Grading the Fund Investor Experience

The U.S. gets an overall A in Morningstar's third Global Fund Investor Experience Report, but some things could be better for U.S. fundholders.

Jason Stipp: I'm Jason Stipp for Morningstar.

We just released our biennial Global Fund Investor Experience Report, which measures the experience of fund investors in 24 countries across the globe.

Here to offer some key takeaways from that study is our director of research John Rekenthaler. John, thanks for joining me.

John Rekenthaler: Sure, Jason.

Stipp: So this study is about the experience of mutual fund investors. It's not really about the mutual fund industry. So what does that distinction mean with respect to what you asked in the study and what the goal of the study was?
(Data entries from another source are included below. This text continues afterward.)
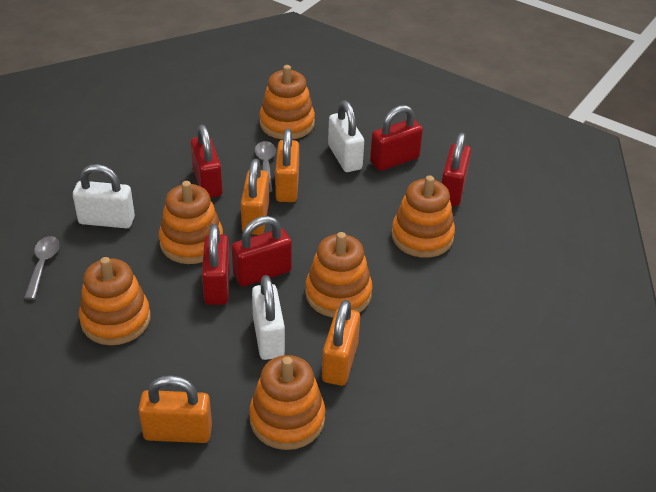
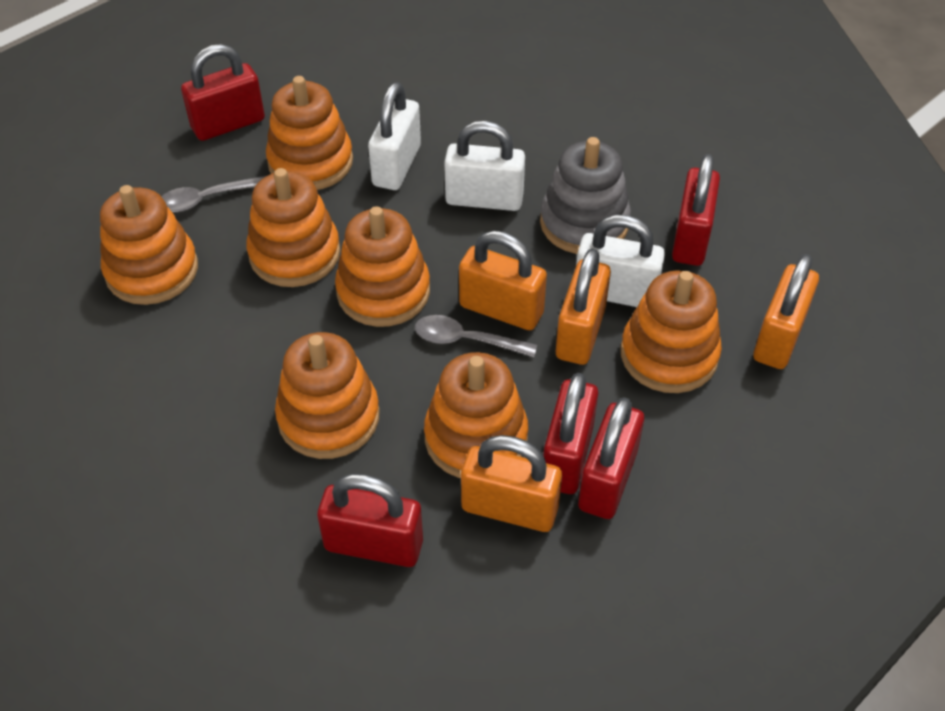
grey stacking toy: 0 -> 1
orange stacking toy: 6 -> 7

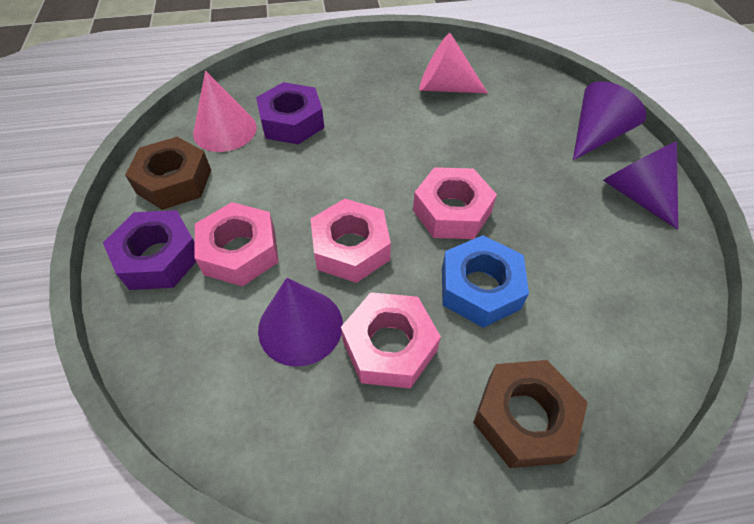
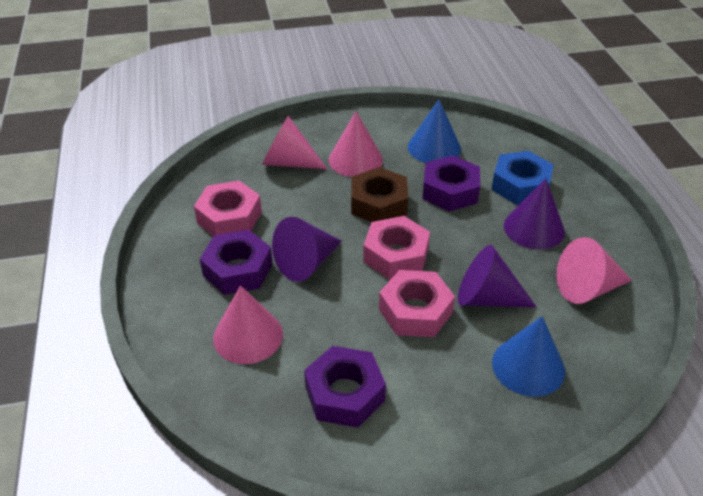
blue cone: 0 -> 2
brown nut: 2 -> 1
pink cone: 2 -> 4
pink nut: 4 -> 3
purple nut: 2 -> 3

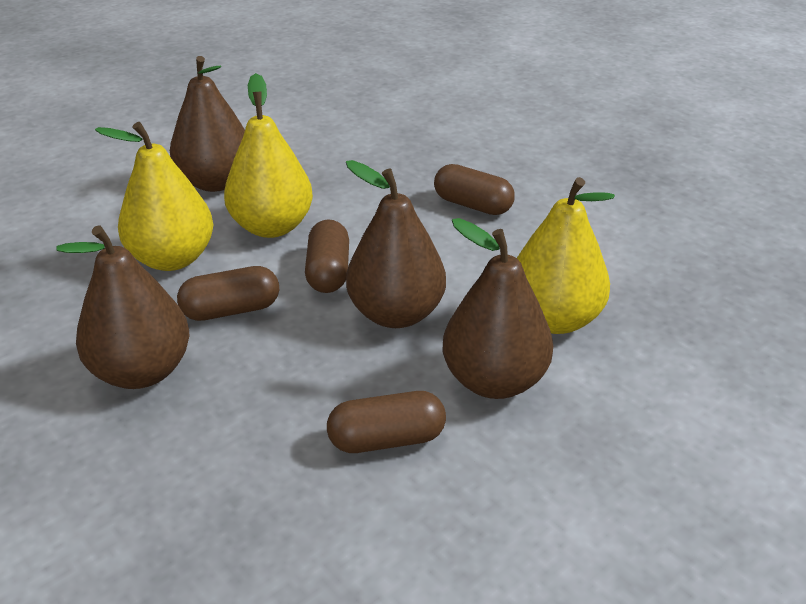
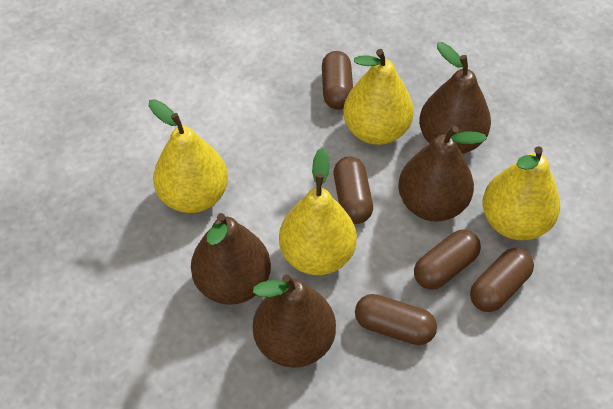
brown capsule: 4 -> 5
yellow pear: 3 -> 4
Rekenthaler: It is quite different. If we wanted to study the fund industry, for example, we would include Luxembourg, which is a massive market. The Luxembourg-based funds are the funds that are available for sale throughout Europe and much of Asia. We don't have Luxembourg [in this study] because this is about fund investors. There aren't many fund investors in Luxembourg.

Similarly, [if we were studying the fund industry,] we would have Cayman Islands or Ireland, other places that are offshore residency. So we are not scoring the fund industry. This isn't a consultant's report for the fund industry to look at and figure out what it should be doing better. It's about the investor experience.

So we're looking at which people are buying funds, and that means not only that you choose different countries, as I said--you choose countries like China and India and U.S. that have large markets and many investors, rather than Luxembourg--but you look at different factors. We are not looking just at what the fund industry does that affects investors, but there are other things, as well. There are the government tax practices, the regulatory environment, even things such as sales and media. So, we even score how the media--how newspapers, the Internet, and so forth--in that country report on funds. … There are certain things that they can be doing to encourage long-term investing and encourage lower-cost investing. And in some countries they do that and they help people. Other countries less so.

So, we are looking across the board at the investor experience. It's not a fund industry scorecard. It's an investor experience scorecard.

Stipp: Wrapping up those findings, what's the objective of the study? What do you hope that the study will bring to light or what kind of change are you hoping that this study might bring about?